The Asean Regional Forum Disaster Relief Exercise(ARF DiREx) is an international disaster drill designed to promote cooperation in the field of disaster relief between ASEAN Regional Forum 27 member countries of the ASEAN. It assumes large-scale disasters such as earthquakes and tsunamis, and conducts on-the-job and icon-based drills, such as exploration and medical support, by mobilizing national military assets.

== History ==
=== 1st ===
In May 2009, the Philippines and the United States jointly held in the Philippines

=== 2nd ===
In March 2011, Indonesia and Japan jointly held in Manado, North Sulawesi, Indonesia.

=== 3rd ===
Korea and Thailand jointly held training sessions at Phetchaburi Cha-am, Thailand, from May 7 to 11, 2013. [3] [4] About 1,200 civilian, military, and firefighting personnel from ARF Member States and Australia, Canada, China, India, Japan, New Zealand, Russia, the United States, Bangladesh, Sri Lanka, East Timor, and the European Union participated.

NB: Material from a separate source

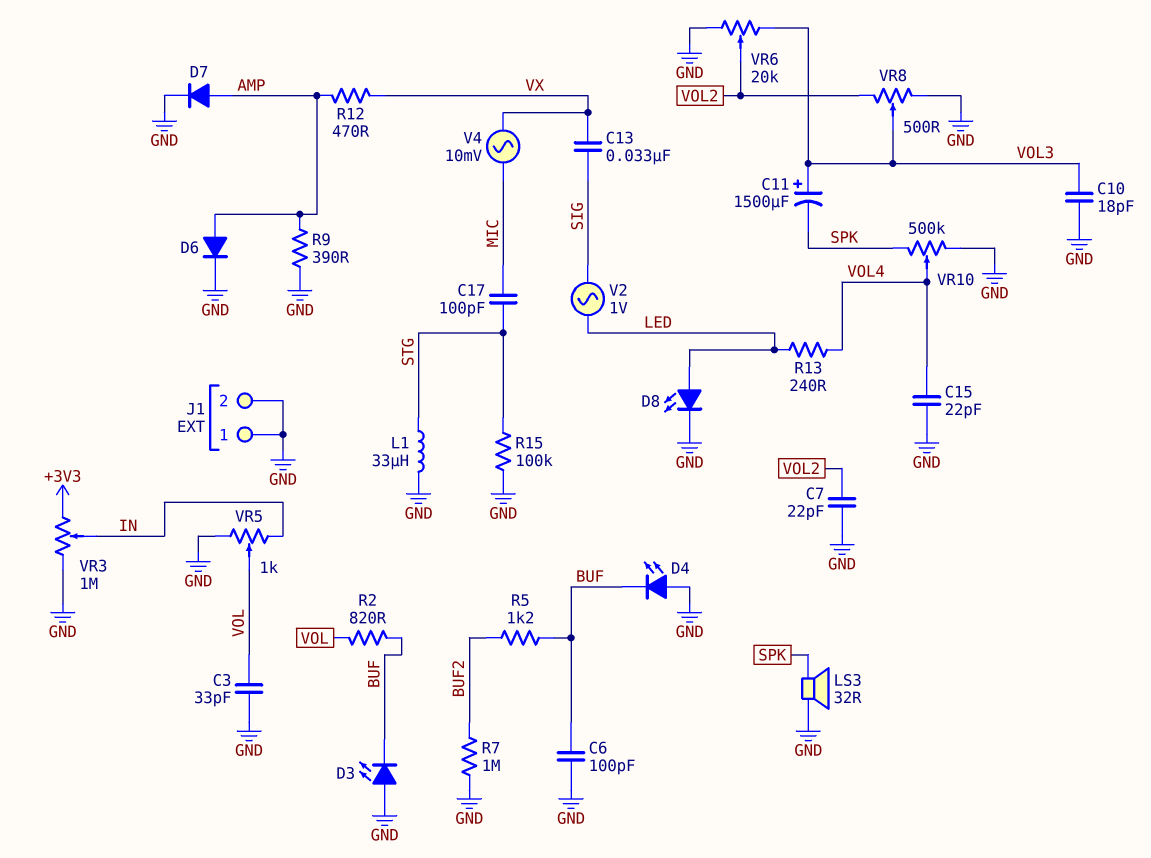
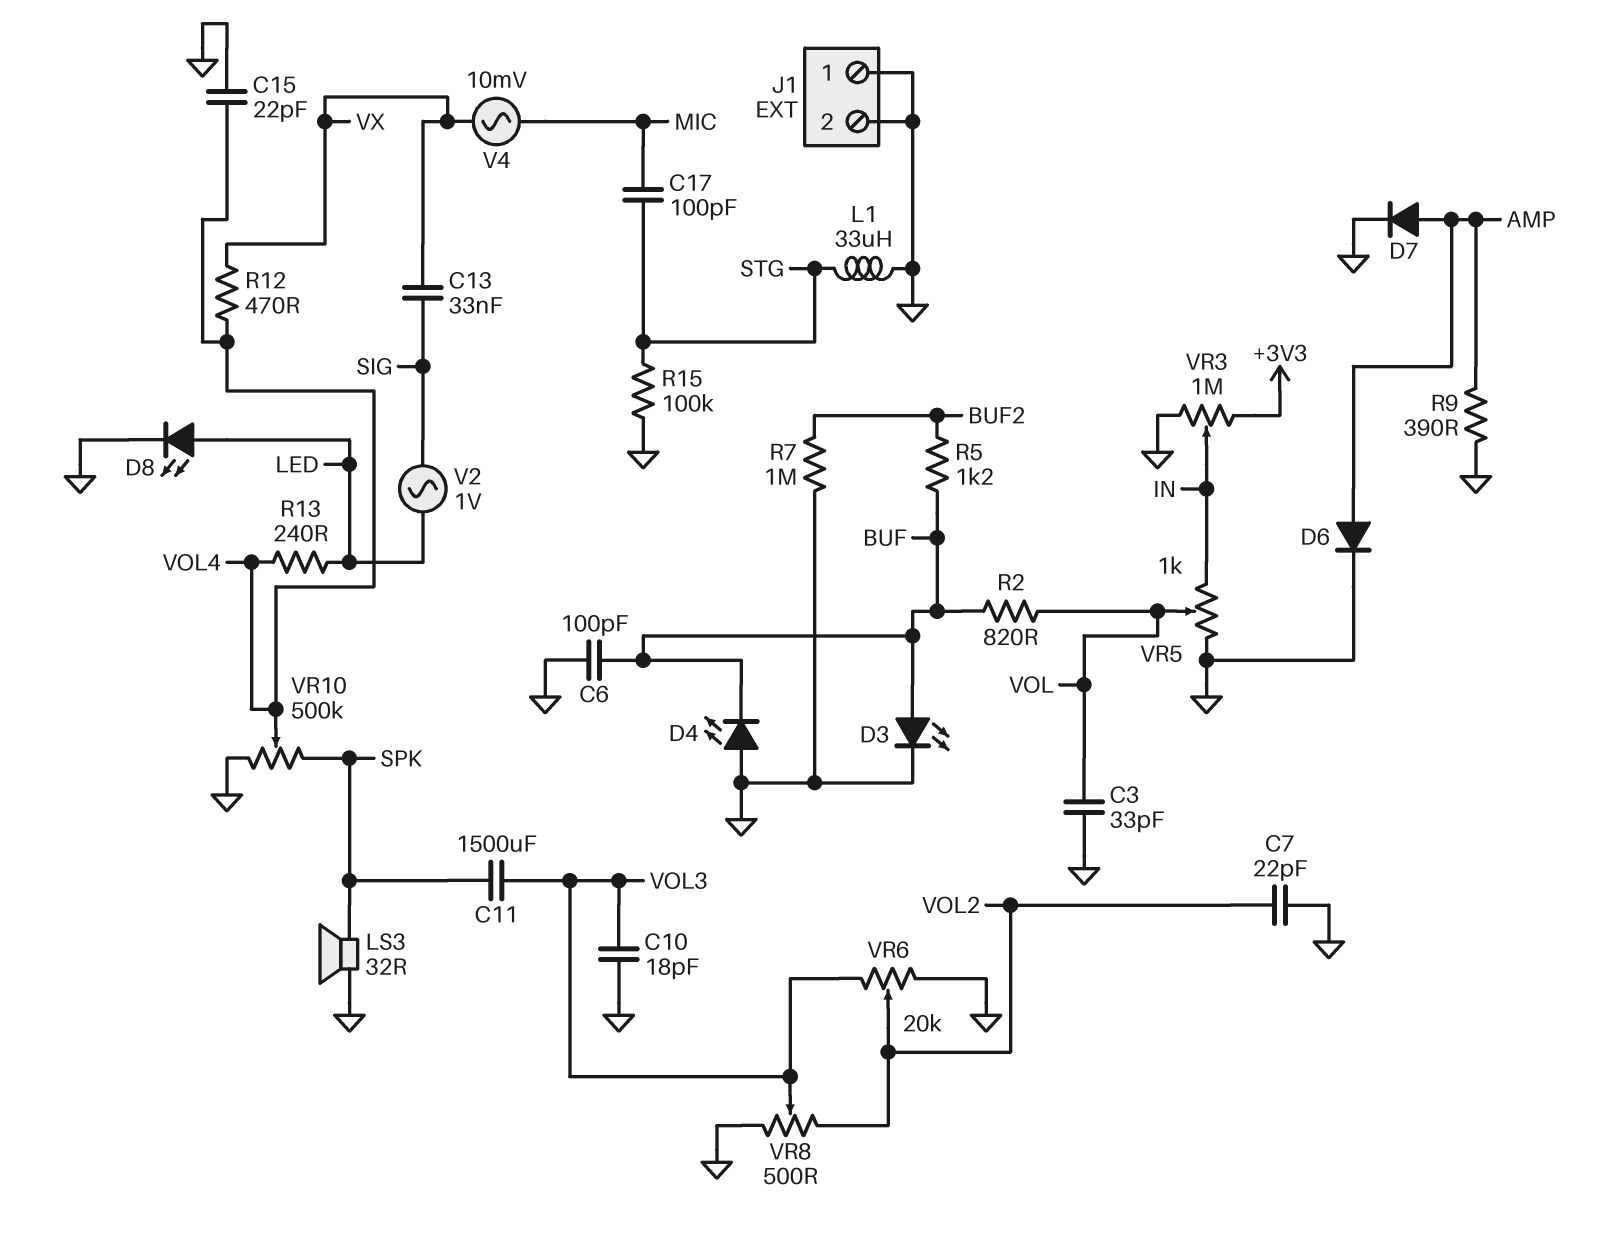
C11: 1500uF (plus VOL3, minus SPK) -> 1500uF (SPK, VOL3)
D3: LED (A GND, K BUF) -> LED (A BUF, K GND)
R12: 470 (AMP, VX) -> 470 (VOL4, VX)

The Regional and Humanitarian Secretariat (UNOCHA), including the ASEAN Secretariat, ASEAN Coordinating Centre for Humanitarian Assistance (AHA Centre), the World Health Organization, the International Red Cross Red Crescent (IFRC) and the Trilateral Cooperation Secretariat (TCS) attended as observers. Using a scenario of 8.9-magnitude earthquake and typhoon, disaster management agencies and emergency responders from civil and military institutions of ARF members exercised their coordination and disaster relief mechanisms.